Visibilité du religieux et qualification de l’espace. L’exemple du judaïsme dans le XIXème arrondissement de Paris.

Lucine Endelstein, doctorante à l’université de Poitiers, UMR 5588 "Migrations internationales, Territorialités, Identités"

Cette proposition concerne les dimensions sociales et spatiales de la religion, et plus particulièrement les expressions et les perceptions du religieux dans l’espace public, à partir de l’exemple du judaïsme dans le 19e arrondissement de Paris. On peut observer dans cet arrondissement plusieurs regroupements de populations juives pratiquantes, provenant d’origines géographiques diverses et appartenant à différentes tendances religieuses. Le grand nombre de lieux juifs (synagogues, écoles, commerces) au regard des autres arrondissements parisiens, ainsi que certaines pratiques dans l’espace public donnent à ce quartier un caractère d’affirmation religieuse singulier. 

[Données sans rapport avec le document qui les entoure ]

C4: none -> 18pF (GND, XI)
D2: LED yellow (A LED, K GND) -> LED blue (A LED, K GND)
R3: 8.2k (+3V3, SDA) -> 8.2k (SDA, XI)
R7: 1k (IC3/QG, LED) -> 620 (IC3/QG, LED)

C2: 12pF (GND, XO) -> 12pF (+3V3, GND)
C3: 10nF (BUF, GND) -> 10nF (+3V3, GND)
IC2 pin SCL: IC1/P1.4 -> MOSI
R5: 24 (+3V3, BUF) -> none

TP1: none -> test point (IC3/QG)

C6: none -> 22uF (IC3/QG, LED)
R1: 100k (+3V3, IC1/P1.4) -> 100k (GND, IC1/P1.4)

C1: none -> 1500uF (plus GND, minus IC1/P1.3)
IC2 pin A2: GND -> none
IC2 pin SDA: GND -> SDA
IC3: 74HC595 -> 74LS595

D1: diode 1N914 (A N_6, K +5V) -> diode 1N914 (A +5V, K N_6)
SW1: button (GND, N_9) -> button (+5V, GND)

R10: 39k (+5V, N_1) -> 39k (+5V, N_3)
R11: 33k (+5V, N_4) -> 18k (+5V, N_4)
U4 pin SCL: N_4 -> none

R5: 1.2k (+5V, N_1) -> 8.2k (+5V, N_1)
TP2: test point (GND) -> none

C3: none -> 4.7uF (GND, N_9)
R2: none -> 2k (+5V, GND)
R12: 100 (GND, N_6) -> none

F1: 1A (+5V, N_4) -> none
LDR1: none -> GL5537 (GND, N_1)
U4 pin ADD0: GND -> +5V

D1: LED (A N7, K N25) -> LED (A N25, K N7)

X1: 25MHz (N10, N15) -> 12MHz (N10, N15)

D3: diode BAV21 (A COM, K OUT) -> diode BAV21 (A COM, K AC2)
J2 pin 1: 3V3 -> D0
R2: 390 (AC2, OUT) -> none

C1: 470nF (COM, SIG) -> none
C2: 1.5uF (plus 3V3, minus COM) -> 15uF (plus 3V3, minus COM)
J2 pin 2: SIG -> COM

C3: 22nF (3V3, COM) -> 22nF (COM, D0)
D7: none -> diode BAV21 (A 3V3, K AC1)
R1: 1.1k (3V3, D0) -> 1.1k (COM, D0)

Il s’agit de questionner la visibilité du religieux dans l’espace public et ses liens avec la qualification de l’espace. Je prendrai pour exemple des usages du quartier donnant lieu à des pratiques de regroupement dans des espaces publics et collectifs, ainsi que des pratiques vestimentaires liées à l’appartenance religieuse. Il s’agit de prendre en compte aussi bien les stratégies des acteurs que les perceptions des autres citadins : à la pluralité de pratiques de la part de la population juive répond une pluralité de regards de la part de l’ensemble de la population. En effet, la visibilité de ces pratiques et de ces signes religieux dépend de la capacité de chaque individu à les identifier : le caractère subjectif et relatif de la visibilité peut être mis en évidence. Le terme « lisibilité » paraît plus approprié en ce qu’il renvoie à une lecture possible, réalisée ou non de certaines pratiques et de certains signes présents dans l’espace urbain. 

Ainsi le seul regard du chercheur ne peut suffire pour affirmer qu’un un groupe est « visible », et qu’il existe une relation directe entre visibilité et qualification de l’espace, voire appropriation de l’espace. Par le biais des représentations de l’espace, et en montrant la pluralité de regards portés sur un groupe, la géographie sociale peut saisir comment ce groupe qualifie l’espace, et quelles en sont les incidences sur les modalités du vivre ensemble.